# Because Barrrels smoke too... Post your harware pics!



## ElfoodStampo (Feb 24, 2013)

My POF 416


----------



## ElfoodStampo (Feb 24, 2013)

Seriously? I'm the only one here who likes to shoot guns?


----------



## ElfoodStampo (Feb 24, 2013)

Here's my 1911, walter p22, S&Wp99, remington repeater, 44 colt ,some naval replica. It's my arsenal in case of a Zombie apocalypse.View attachment 2541114View attachment 2541115


----------



## VLRD.Kush (Feb 26, 2013)

I was so close to getting a p22


----------



## retrofuzz (Feb 27, 2013)

woohoo,guns


----------



## hornedfrog2000 (Feb 27, 2013)

Maybe put this in the right forum next time.


----------



## sk8nbmxr411 (Mar 1, 2013)

How you like the p22. Im debating the p99 or p22, what do you like better? I plan to purchase next weekend so funny i saw this thread.


----------



## Donp33zy (Mar 2, 2013)

hornedfrog2000 said:


> Maybe put this in the right forum next time.
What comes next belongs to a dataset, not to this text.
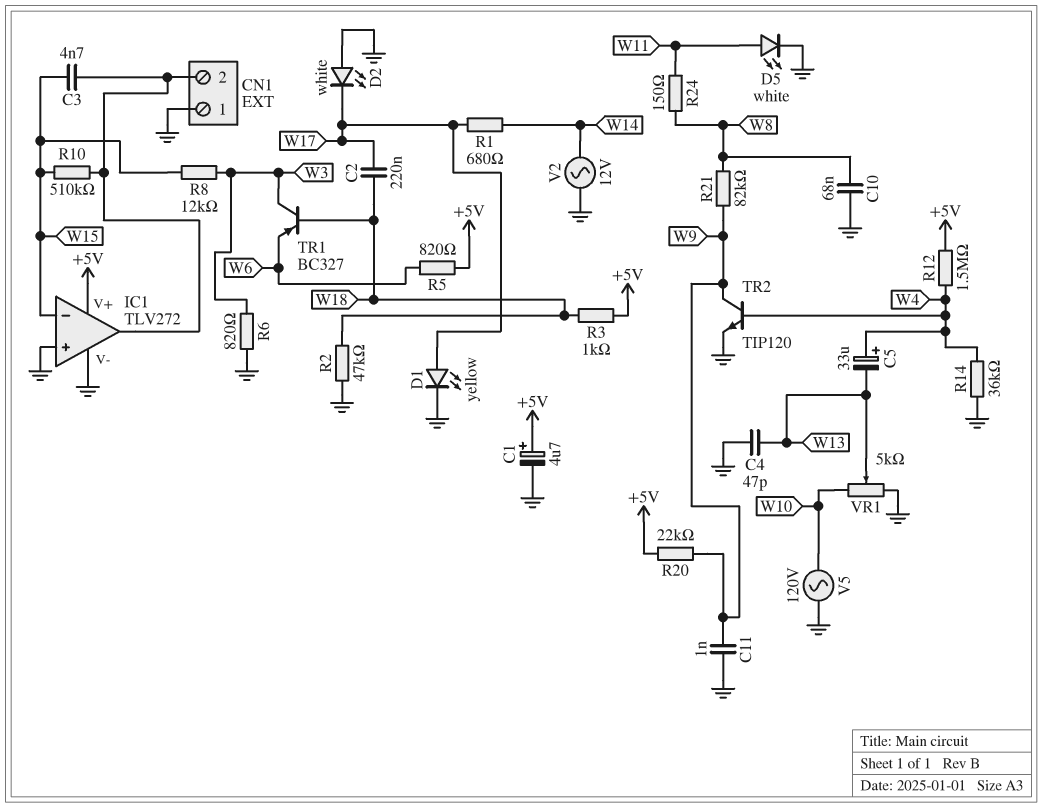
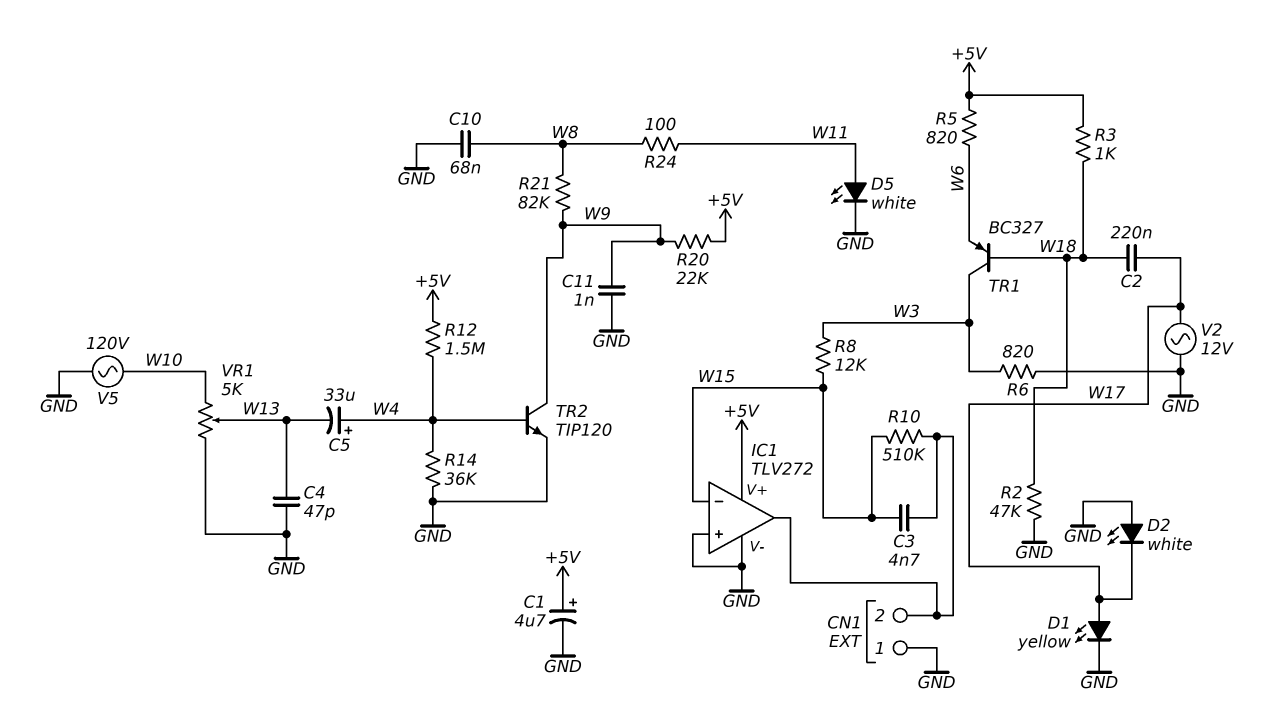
R1: 680 (W14, W17) -> none
R24: 150 (W8, W11) -> 100 (W8, W11)
V2: AC 12V (GND, W14) -> AC 12V (GND, W17)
 I think it fits, his title said barrels smoke too.


----------



## hornedfrog2000 (Mar 2, 2013)

How do guns fit into a forum for talking about what weed you currently have? You might as well start a thread on fucking grills, and chimneys in here too then.


----------



## dbkick (Mar 2, 2013)

yeah I shoot guns bitches!!


----------



## dbkick (Mar 2, 2013)

big motherfucking guns!


----------



## hornedfrog2000 (Mar 2, 2013)

https://www.rollitup.org/what-you-smoking/540268-what-you-smoking.html


----------



## ProfessorPotSnob (Mar 2, 2013)

Gun forums are that way man -> , see you there !


----------